In order to describe the development trend of scientific communication, the research uses SC bibliography as the object, and uses the bibliometric method to conduct statistical analysis on the journal articles published in the field of scientific communication. According to the Journal Citation Reports (JCR), the impact factor of SC has been on the rise since 2008, and the impact factor in 2017 is 2.032. It ranks 19/84 in SSCI’s communications category and has been in Q1 for many years.

Therefore, the analysis of SC is highly representative in the field of scientific communication.

In terms of data acquisition, this paper uses the core database of Web of Science (hereinafter referred to as WOS) under the Thomson Reuters Group to obtain data. The time span is set from 2008 to 2017, and the publication name is searched by Science Communication. As a result, 354 articles were retrieved. Based on this, we use the bibliometric method to quantitatively analyze 354 articles from the aspects of spatial distribution, publishing institutions, author background, highly cited papers, keywords, and research hotspots.

At the same time, the VOSviewer software is used to process the data to describe the research hotspots and future evolution directions of the international field of scientific communication.VOSviewer is a free bibliometric analysis software developed by Nees Janvan Eck and Ludo Waltman of Leiden University in the Netherlands in 2009. It is used to achieve co-occurrence analysis in various fields[10], and has been used by many scholars in literature analysis research. The software has four display modes:label view, density view, cluster view and scatter view. Compared with other similar software, the visualization effect is more prominent, and the analysis function is more diverse.

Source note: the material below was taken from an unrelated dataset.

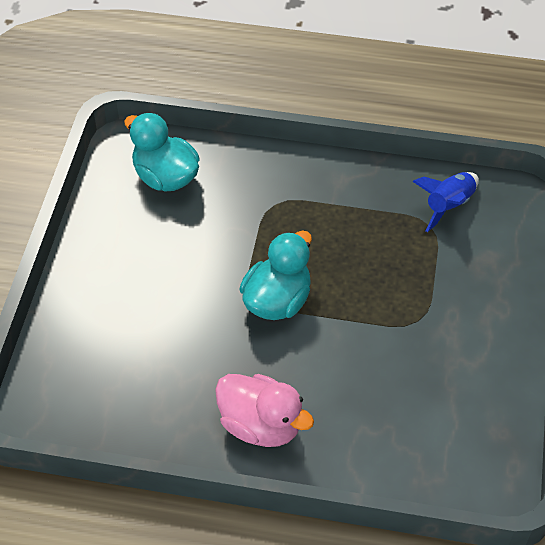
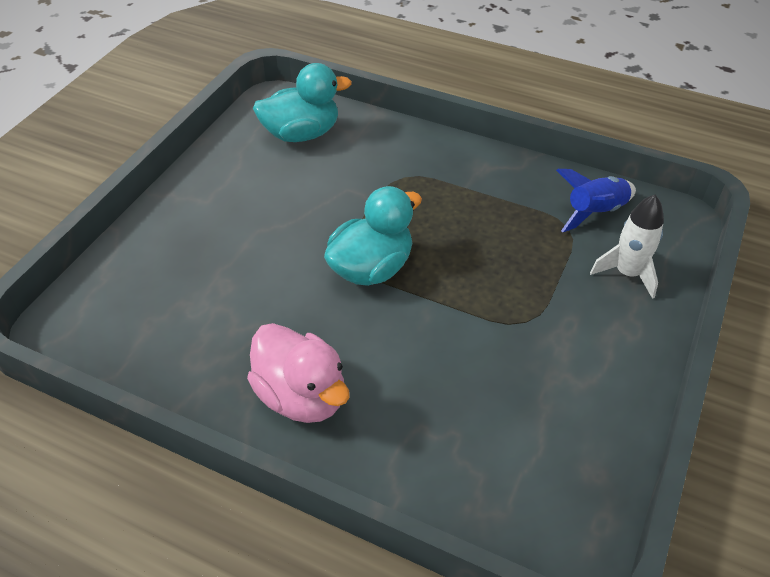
camera: 15 degrees right, 5 degrees down
(165, 177) = (301, 134): turquoise duck -> turquoise duck turned 105 degrees clockwise
(487, 259) = (627, 273): none -> white rocket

3. Basic Literature Measurement Analysis

Science Communication published 354 articles in 2008–2017, an increase of 127 from 1998 to 2007. Among them, the number of articles issued in 2008–2011 was basically kept at about 30 articles per year. After 2012, it was changed from quarterly to bi-monthly, and the Commentary section was added. The number of articles was increased to about 40 per year. At the same time, the analysis shows that SC’s papers show an increasing trend of collaborative research. Among them, 254 original research articles (article)cohesion rate was as high as 72.05%.

1) Literature Spatial Distribution Analysis

Through the statistics of the sources of the SC ten-year literature (all classified according to the country of the first author), 354 articles were found from 44 countries, followed by the United States, the United Kingdom, the Netherlands, and Germany. However, the global distribution of articles on scientific communication research is extremely uneven, and there is a phenomenon described by Pareto’s law that 20% of countries/regions publish 80% of papers[11]. Figure 1 clearly shows that North American countries and European countries have a higher say in the study of scientific communication. The United States has a maximum of 180 articles (50.85%), followed by 33 in the UK (9.32%).), 19 in the Netherlands (5.37%) and Germany (4.8%).

In the past ten years, China has only published six articles (1.69%), including one from the mainland, Hong Kong and Macao, three from Taiwan, and the first authors of six articles are from Cornell University and The Chinese University of Hong Kong, School of Science, Technology and Humanities, University of Macau, I-Shou University, Chengchi University, Taiwan Normal University Science Education Center. Only one paper in mainland China was published entitled Encountered but Not Engaged:Examining the Use of Social Media for Science Communication by Chinese Scientists. The first author is Dr. Jia Hepeng, a PhD candidate at Cornell University. The author was included in Sun Yat-sen University in the second unit. China’s mainland region is in a weak position compared with developed countries in the field of international scientific communication, and has not yet issued a clear voice in the field of international science and technology communication.

By counting the organizations of the authors of 354 articles, these articles were found in 323 institutions, including 123 in the United States(38.08%), 31 in the United Kingdom (9.60%), 16 in Spain (4.95%), and 15 in Germany(4.64%) (Table 1).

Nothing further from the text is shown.